Schistosoma mansoni infection alters the host pre-vaccination environment resulting in blunted Hepatitis B vaccination immune responses

Abstract

Schistosomiasis is a disease caused by parasitic flatworms of the Schistosoma spp., and is increasingly recognized to alter the immune system, and the potential to respond to vaccines. The impact of endemic infections on protective immunity is critical to inform vaccination strategies globally. We assessed the influence of Schistosoma mansoni worm burden on multiple host vaccine-related immune parameters in a Ugandan fishing cohort (n = 75) given three doses of a Hepatitis B (HepB) vaccine at baseline and multiple timepoints post-vaccination. We observed distinct differences in immune responses in instances of higher worm burden, compared to low worm burden or non-infected. Concentrations of pre-vaccination serum schistosome-specific circulating anodic antigen (CAA), linked to worm burden, showed a significant bimodal distribution associated with HepB titers, which was lower in individuals with higher CAA values at month 7 post-vaccination (M7). Comparative chemokine/cytokine responses revealed significant upregulation of CCL19, CXCL9 and CCL17 known to be involved in T cell activation and recruitment, in higher CAA individuals, and CCL17 correlated negatively with HepB titers at month 12 post-vaccination. We show that HepB-specific CD4+ T cell memory responses correlated positively with HepB titers at M7. We further established that those participants with high CAA had significantly lower frequencies of circulating T follicular helper (cTfh) subpopulations pre- and post-vaccination, but higher regulatory T cells (Tregs) post-vaccination, suggesting changes in the immune microenvironment in high CAA could favor Treg recruitment and activation. Additionally, we found that changes in the levels of innate-related cytokines/chemokines CXCL10, IL-1β, and CCL26, involved in driving T helper responses, were associated with increasing CAA concentration. This study provides further insight on pre-vaccination host responses to Schistosoma worm burden which will support our understanding of vaccine responses altered by pathogenic host immune mechanisms and memory function and explain abrogated vaccine responses in communities with endemic infections.

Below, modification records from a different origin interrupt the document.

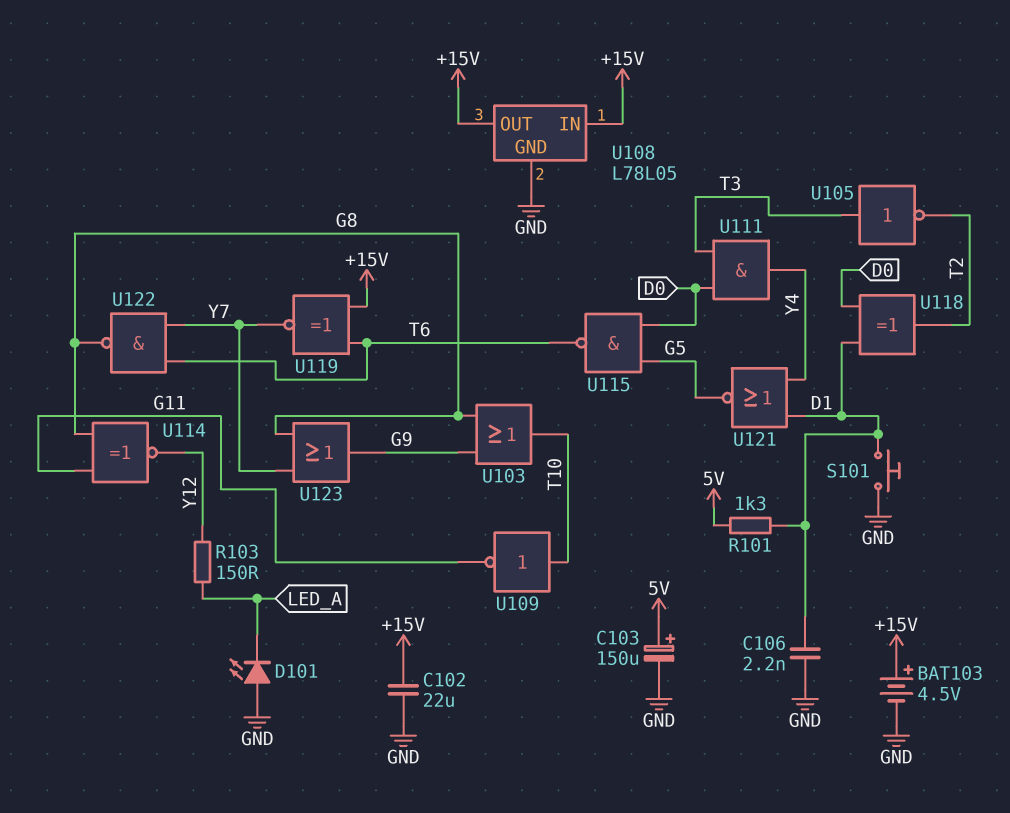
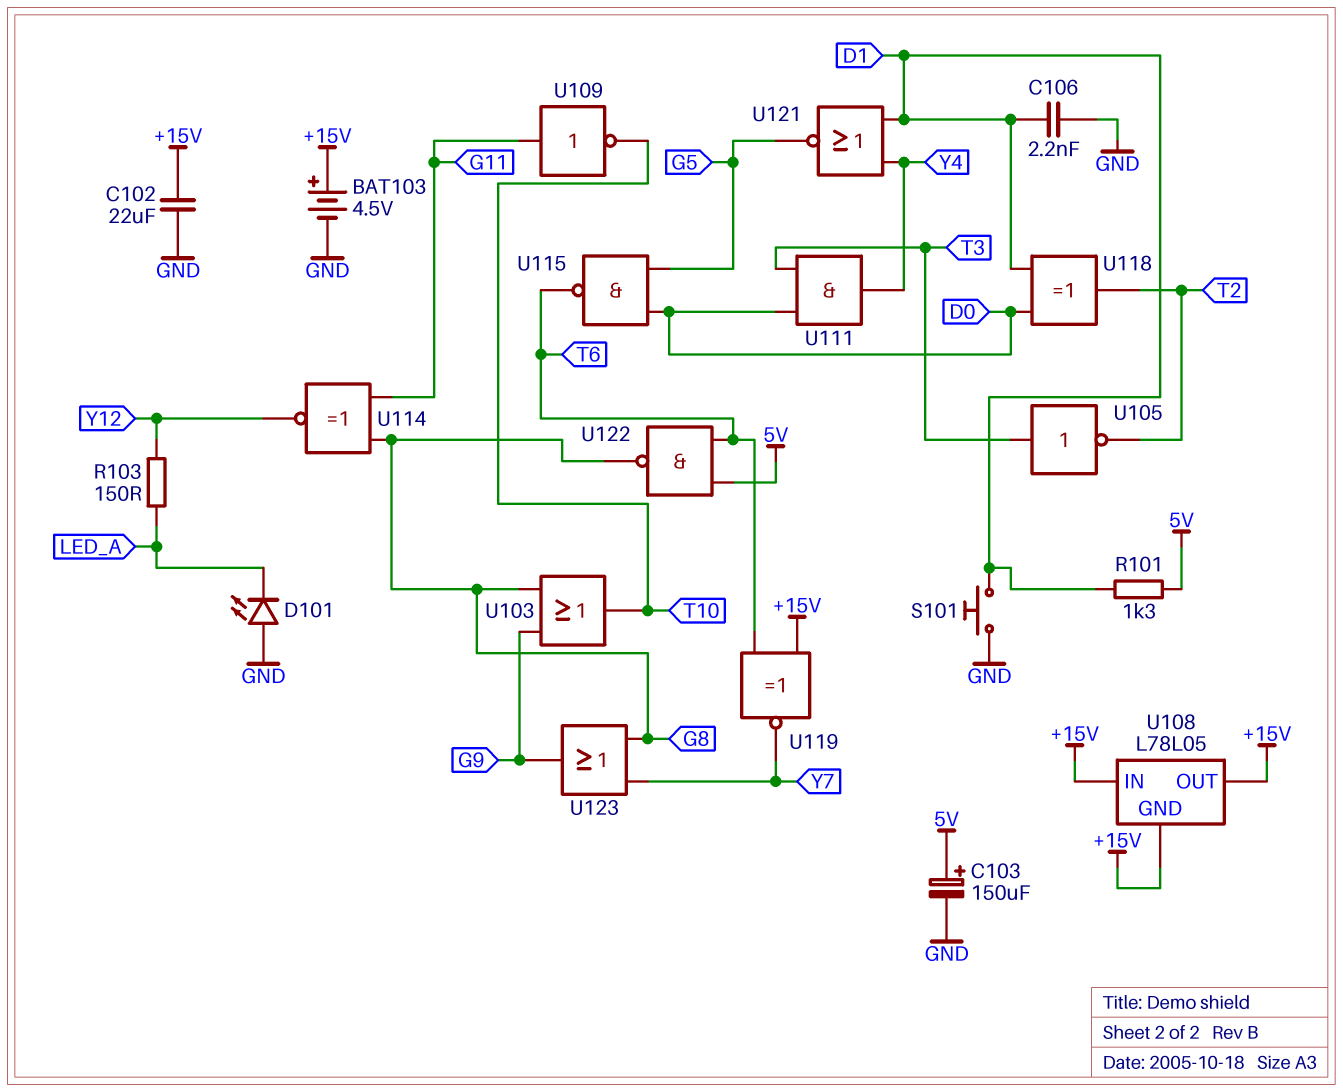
U108 pin GND: GND -> +15V
U109: NOT (in T10, out G11) -> NOT (in G11, out T10)
U122: NAND (in T6, in Y7, out G8) -> NAND (in 5V, in T6, out G8)

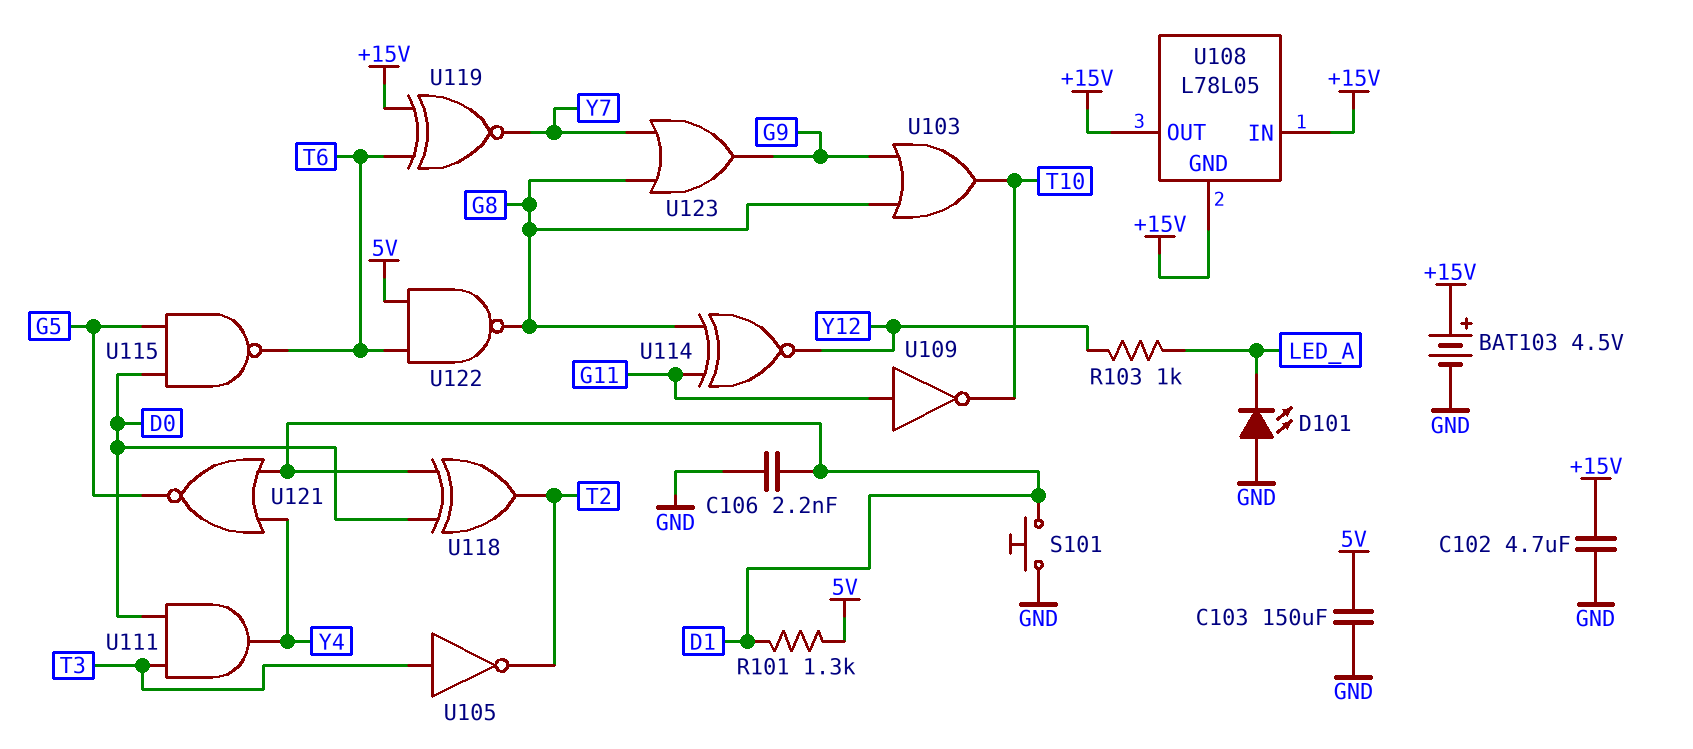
C102: 22uF (+15V, GND) -> 4.7uF (+15V, GND)
C103: 150uF (plus 5V, minus GND) -> 150uF (5V, GND)
R103: 150 (LED_A, Y12) -> 1k (LED_A, Y12)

Fig 1. Clinical study design.

Participants enrolled in the clinical study (n = 79, four donor samples were unavailable for analysis in this study) were vaccinated at baseline [(pre-vaccination) day 0 (D0)] and received two boosters at month 1 (M1) and month 6 (M6). Sera samples were collected at D0, month 7 post-vaccination (M7) (one month post-booster 2) and month 12 post-vaccination (M12) (six months post-booster 2), and PMBCs and plasma were collected at D0, D12, M7 and M12 for subsequent analysis. Stool samples were collected at D0, D3 or D7 for egg count analysis. Egg positive individuals were treated at day 12 post-vaccination (D12) with Praziquantel (PZQ). X denotes corresponding samples collected at that timepoint.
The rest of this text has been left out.